Imagine if computer technology was being held back by the need to include a 3.5″ floppy disk drive on all of the latest computers. Hey – how are Macbook Air users going to exchange Cardfile data without a floppy drive? You’d think I was insane, right?
Which is why it is bizarre to see this piece by American comedian Jay Leno in Autoweek arguing that American fuel standard rules requiring ethanol to be mixed in with petrol is bad – because his collection of vintage cars struggle with it. He wants to bring back the old, more polluting fuel instead.
Millionaire Leno explains the hardships he faces every day because of the ethanol requirements:
“As someone who collects old cars, and keeps them up religiously, I am now replacing fuel-pressure regulators every 12 to 18 months. New cars are equipped with fuel lines that are resistant to ethanol damage, but with older cars, the worst can happen—you’re going down the road, and suddenly your car is on fire.”
I know its hard, but hold back your tears. But why should we stop using all of that asbestos, just because it is a little bit poisonous?
The reason ethanol was mandated in the first place was for two major reasons: First and foremost, it cuts down on the amount of fossil fuels needed to run a car, and secondly, according to Phys.org, it is better for the environment, emissions-wise:
“According to the U.S. Department of Energy, nearly half of all the gasoline sold in the U.S. contains up to 10 percent ethanol, which not only boosts octane but also helps meet federally mandated air quality requirements. By promoting more complete fuel combustion, this small amount of ethanol mixed into gasoline reduces exhaust emissions of carbon monoxide — a regulated pollutant linked to smog, acid rain, global warming and other environmental problems — by as much as 30 percent compared with pure gasoline.”
Whilst obviously not as good for the environment as pure electric cars, it is a good start – and all modern cars apparently have engines capable of handling the mixed fuel.
The problem, as Leno has identified, is with older cars.
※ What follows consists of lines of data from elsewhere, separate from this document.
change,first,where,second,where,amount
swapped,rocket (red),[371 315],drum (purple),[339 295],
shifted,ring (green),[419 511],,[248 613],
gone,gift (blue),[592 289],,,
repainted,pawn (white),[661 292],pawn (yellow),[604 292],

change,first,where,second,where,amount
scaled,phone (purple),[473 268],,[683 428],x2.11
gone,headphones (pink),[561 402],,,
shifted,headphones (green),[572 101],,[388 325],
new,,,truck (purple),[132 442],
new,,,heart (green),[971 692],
And we’re not talking about cars from a few years ago (like you have an “old phone” from 2007) – we’re literally talking cars from the 1920s.
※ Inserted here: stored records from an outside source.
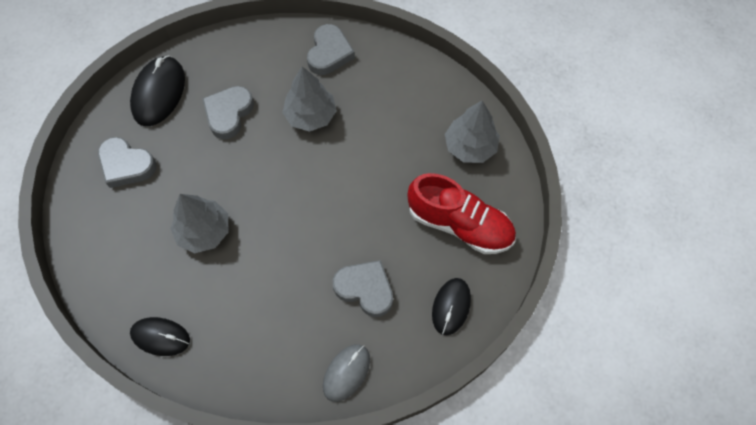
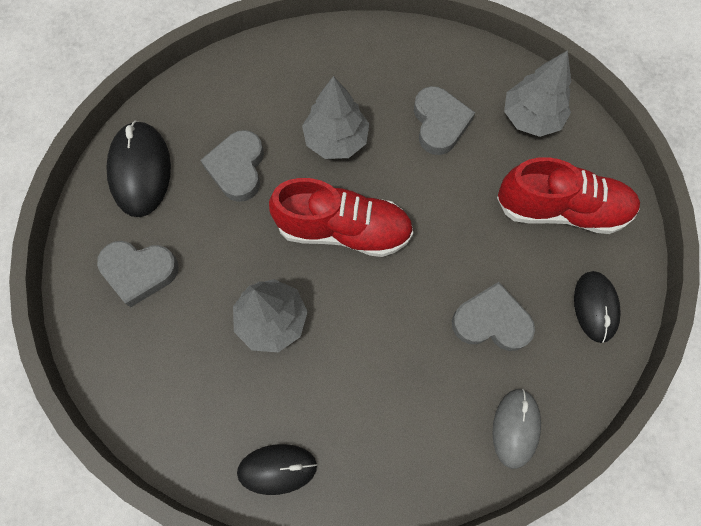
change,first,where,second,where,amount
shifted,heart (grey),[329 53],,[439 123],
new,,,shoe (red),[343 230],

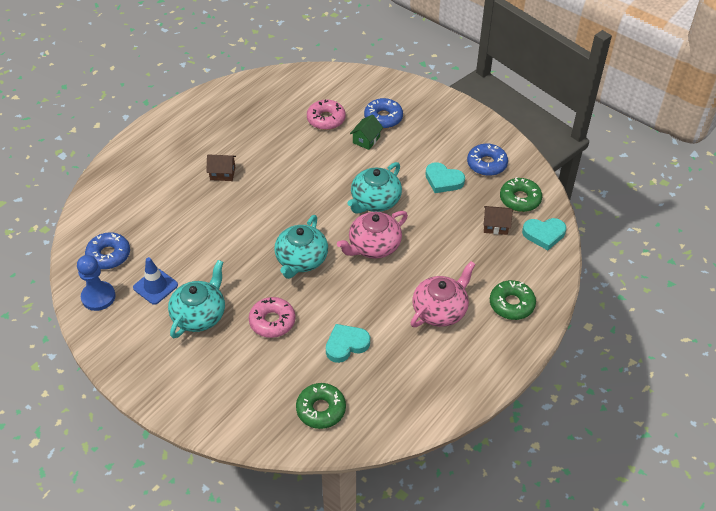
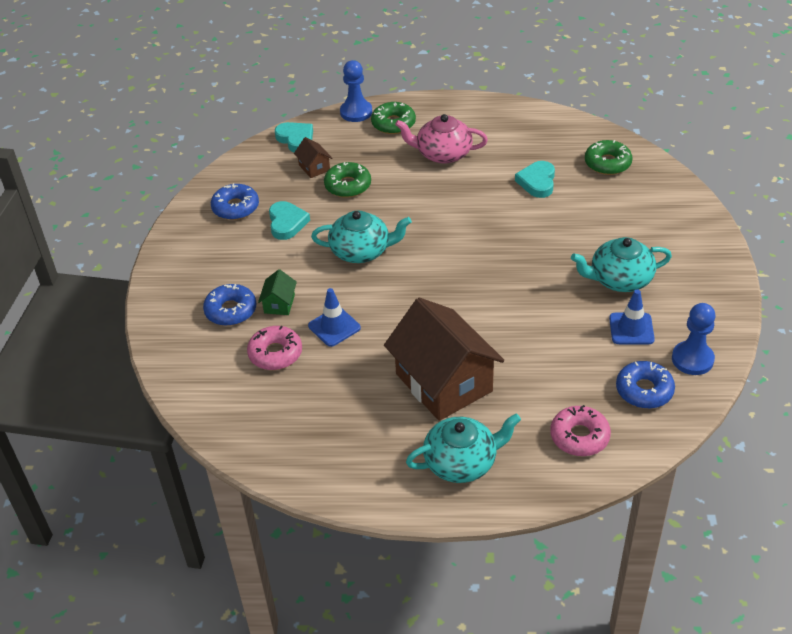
change,first,where,second,where,amount
scaled,house (brown),[222 173],,[443 382],x2.42
shifted,donut (pink),[272 321],,[579 436],
shifted,teapot (turquoise),[301 260],,[461 462],
rotated,heart (turquoise),[346 345],,[537 182],75 degrees clockwise
gone,teapot (pink),[373 246],,,
rotated,house (green),[366 140],,[279 304],75 degrees counterclockwise
shifted,donut (green),[520 199],,[348 185],
new,,,traffic cone (blue),[334 327],
new,,,pawn (blue),[356 112],

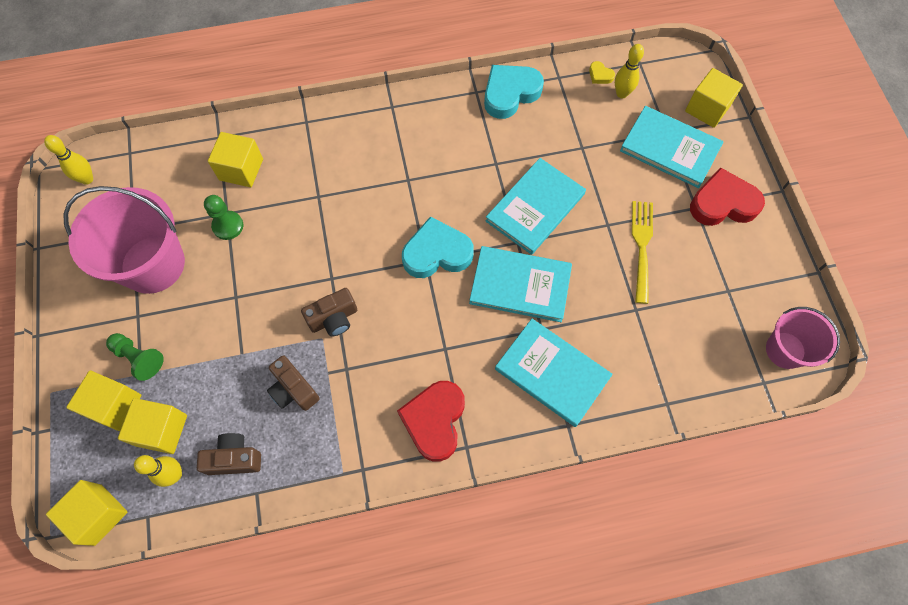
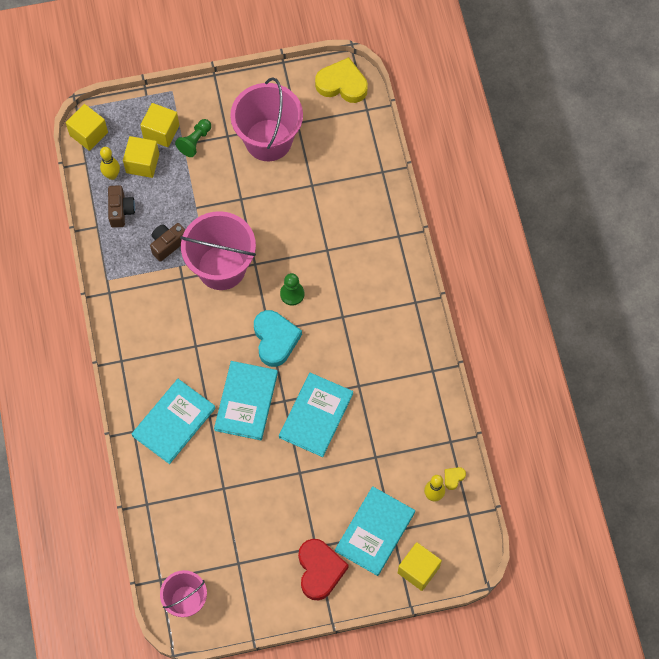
change,first,where,second,where,amount
swapped,bowling pin (yellow),[87 179],heart (yellow),[342 84],
shifted,pawn (green),[228 226],,[292 294],
gone,cube (yellow),[241 169],,,
swapped,camera (brown),[334 319],bucket (pink),[221 267],
gone,heart (red),[434 421],,,
gone,heart (turquoise),[510 93],,,
rotated,book (turquoise),[535 207],,[316 415],75 degrees clockwise
gone,fork (yellow),[641 247],,,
Its a cause that has Leno so animated, he wants to take political action too:
“It’s time for us as automobile enthusiasts to dig in our heels and start writing to our congressmen and senators about the Renewable Fuel Standard, or we’ll be forced to use even more ethanol. Most people assume, “Oh, that’ll never happen. They’ll never do that.” Remember prohibition? In 1920, all the saloons were closed. It took until 1933 before legal liquor came back.”
Clearly perspective is always going to be a challenge for a man with such a disproportionately-sized chin, but I can’t help but wonder if this is a little selfish? Here we have a technology that is demonstrably helping the environment (or at least not making things as bad as they could be), but Leno is saying “no” because it makes his hobby a little bit more difficult. There might even be valid scientific criticisms of ethanol (hey, I’m not a scientist), but Leno isn’t even predicating his argument on that – he’s just crying like a baby.
I sure hope that Leno’s Ford Model T can float, as it might need to when the ice caps melt.